Des supporteurs d'Alassane Ouattara célèbrent la victoire de leur candidat à l'élection présidentielle ivoirienne, le 2 décembre 2010. - REUTERS/Luc Gnago

Michel Galy est chercheur et politologue au Centre d’étude sur les conflits. Il décrypte pour 20minutes.fr la situation actuelle en Côte d’Ivoire.

Comment se fait-il que le Conseil constitutionnel a proclamé Laurent Gbagbo vainqueur, alors que la commission électorale indépendante (CEI) avait indiqué jeudi qu’Alassane Ouattara avait gagné?

Déjà, ce n’est pas étonnant qu’ils n’aient pas donné le même vainqueur: la CEI est dominée au deux tiers par des partisans de Ouattara, alors que le Conseil constitutionnel est pro-Gbagbo. De plus, les chiffres de jeudi ont été donnés dans des circonstances particulières: le président de la commission électorale indépendante (CEI) a annoncé les résultats seul, sans qu’il y ait eu un consensus à l’intérieur de la commission, sans que tous les procès-verbaux n’aient été validés. En effet, dans certaines zones (notamment à l’ouest, fief de Gbagbo, et au nord, celui de Ouattara), il y a eu des bourrages d’urnes et des violences en marge de l’élection.

Cette situation risque-t-elle de déclencher des débordements violents?

Bien sûr. Déjà des violences ont eu lieu lors du second tour de l’élection et ces derniers jours, aussi bien à Abidjan qu’en brousse. A cause de cette situation, il risque d’y avoir encore plus: un haut cadre du Rassemblement des républicains (RDR, le parti de Ouattara) m’a affirmé qu’ils étaient prêts à faire descendre leurs jeunes dans la rue. Je sais que le parti de la majorité présidentielle (LMP) est prêt à faire la même chose.

Y a-t-il un risque de voir ces actes de violence toucher les Français expatriés?

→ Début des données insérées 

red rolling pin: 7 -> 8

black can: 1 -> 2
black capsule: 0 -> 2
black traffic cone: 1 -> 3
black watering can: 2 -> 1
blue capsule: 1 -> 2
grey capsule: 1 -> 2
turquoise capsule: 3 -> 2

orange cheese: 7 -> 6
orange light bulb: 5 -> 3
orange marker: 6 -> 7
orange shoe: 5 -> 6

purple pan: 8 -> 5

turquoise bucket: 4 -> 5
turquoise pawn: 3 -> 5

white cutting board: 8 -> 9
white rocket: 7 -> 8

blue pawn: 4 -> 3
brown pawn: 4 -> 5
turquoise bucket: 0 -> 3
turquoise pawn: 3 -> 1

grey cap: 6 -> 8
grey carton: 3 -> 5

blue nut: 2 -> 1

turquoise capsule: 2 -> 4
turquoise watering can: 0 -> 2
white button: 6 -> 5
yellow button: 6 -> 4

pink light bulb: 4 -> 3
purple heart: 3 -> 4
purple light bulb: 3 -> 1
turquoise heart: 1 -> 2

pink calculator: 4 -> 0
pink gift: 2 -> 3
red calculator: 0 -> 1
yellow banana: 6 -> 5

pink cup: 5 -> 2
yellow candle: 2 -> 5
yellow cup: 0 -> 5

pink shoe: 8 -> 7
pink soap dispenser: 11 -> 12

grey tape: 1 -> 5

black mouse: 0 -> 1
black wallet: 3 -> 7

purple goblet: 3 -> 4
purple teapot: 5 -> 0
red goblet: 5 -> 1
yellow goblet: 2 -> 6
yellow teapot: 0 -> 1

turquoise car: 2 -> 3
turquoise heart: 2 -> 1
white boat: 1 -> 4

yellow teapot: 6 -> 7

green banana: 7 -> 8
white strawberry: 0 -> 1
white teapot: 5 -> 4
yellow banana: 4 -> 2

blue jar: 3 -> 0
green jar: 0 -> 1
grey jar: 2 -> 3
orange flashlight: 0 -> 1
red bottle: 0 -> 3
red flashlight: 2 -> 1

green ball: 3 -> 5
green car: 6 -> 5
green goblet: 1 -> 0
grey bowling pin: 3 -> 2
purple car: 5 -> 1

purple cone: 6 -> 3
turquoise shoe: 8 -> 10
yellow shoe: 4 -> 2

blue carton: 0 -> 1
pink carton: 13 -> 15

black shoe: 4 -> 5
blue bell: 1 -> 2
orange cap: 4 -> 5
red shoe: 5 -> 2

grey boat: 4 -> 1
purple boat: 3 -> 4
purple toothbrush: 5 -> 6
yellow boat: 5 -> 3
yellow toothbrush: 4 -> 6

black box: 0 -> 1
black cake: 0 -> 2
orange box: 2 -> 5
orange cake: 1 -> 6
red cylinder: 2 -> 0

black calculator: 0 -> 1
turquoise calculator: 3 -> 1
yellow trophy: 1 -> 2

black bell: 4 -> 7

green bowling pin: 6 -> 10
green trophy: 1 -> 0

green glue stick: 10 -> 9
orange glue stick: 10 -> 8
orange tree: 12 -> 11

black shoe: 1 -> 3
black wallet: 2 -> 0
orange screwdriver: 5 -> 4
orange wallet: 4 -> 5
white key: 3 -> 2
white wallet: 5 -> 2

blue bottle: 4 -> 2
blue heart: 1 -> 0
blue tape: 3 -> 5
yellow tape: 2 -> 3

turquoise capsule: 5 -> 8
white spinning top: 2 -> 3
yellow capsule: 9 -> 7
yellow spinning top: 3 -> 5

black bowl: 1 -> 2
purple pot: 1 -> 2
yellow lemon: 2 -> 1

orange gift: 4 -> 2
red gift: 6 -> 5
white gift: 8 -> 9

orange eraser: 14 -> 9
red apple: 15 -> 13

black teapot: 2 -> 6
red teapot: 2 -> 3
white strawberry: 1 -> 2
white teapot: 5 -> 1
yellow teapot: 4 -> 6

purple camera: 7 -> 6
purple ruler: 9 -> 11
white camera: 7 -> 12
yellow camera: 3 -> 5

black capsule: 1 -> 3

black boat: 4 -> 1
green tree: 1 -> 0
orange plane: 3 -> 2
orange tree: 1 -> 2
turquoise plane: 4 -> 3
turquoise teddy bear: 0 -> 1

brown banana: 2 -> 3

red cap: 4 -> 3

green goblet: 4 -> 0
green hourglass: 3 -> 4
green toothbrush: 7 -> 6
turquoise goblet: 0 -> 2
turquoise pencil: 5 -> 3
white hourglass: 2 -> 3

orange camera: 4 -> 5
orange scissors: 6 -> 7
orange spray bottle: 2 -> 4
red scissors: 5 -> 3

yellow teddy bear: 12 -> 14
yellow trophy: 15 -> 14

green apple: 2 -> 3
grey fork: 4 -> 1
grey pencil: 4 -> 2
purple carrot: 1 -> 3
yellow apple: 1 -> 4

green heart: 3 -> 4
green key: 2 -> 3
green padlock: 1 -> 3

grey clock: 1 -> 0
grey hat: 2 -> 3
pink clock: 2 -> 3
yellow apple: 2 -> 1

Pour l’instant, c’est une vendetta électorale. La violence n’a lieu qu’entre Ivoiriens. Les morts et blessés chez les pro-Gbagbo et les pro-Ouattara se répondent. Cependant, le LMP a fait passer l’idée qu’Alassane Ouattara, en tant qu’ex-directeur adjoint du Fonds monétaire international, est le «candidat de l’étranger», sous-entendu celui que la communauté internationale, au premier rang de laquelle la France, soutient et tente d’imposer. C’est un risque pour les Français expatriés. Mais pour le moment ces derniers, aussi bien les expatriés que la Force Licorne, sont très discrets, et c’est dans leur intérêt.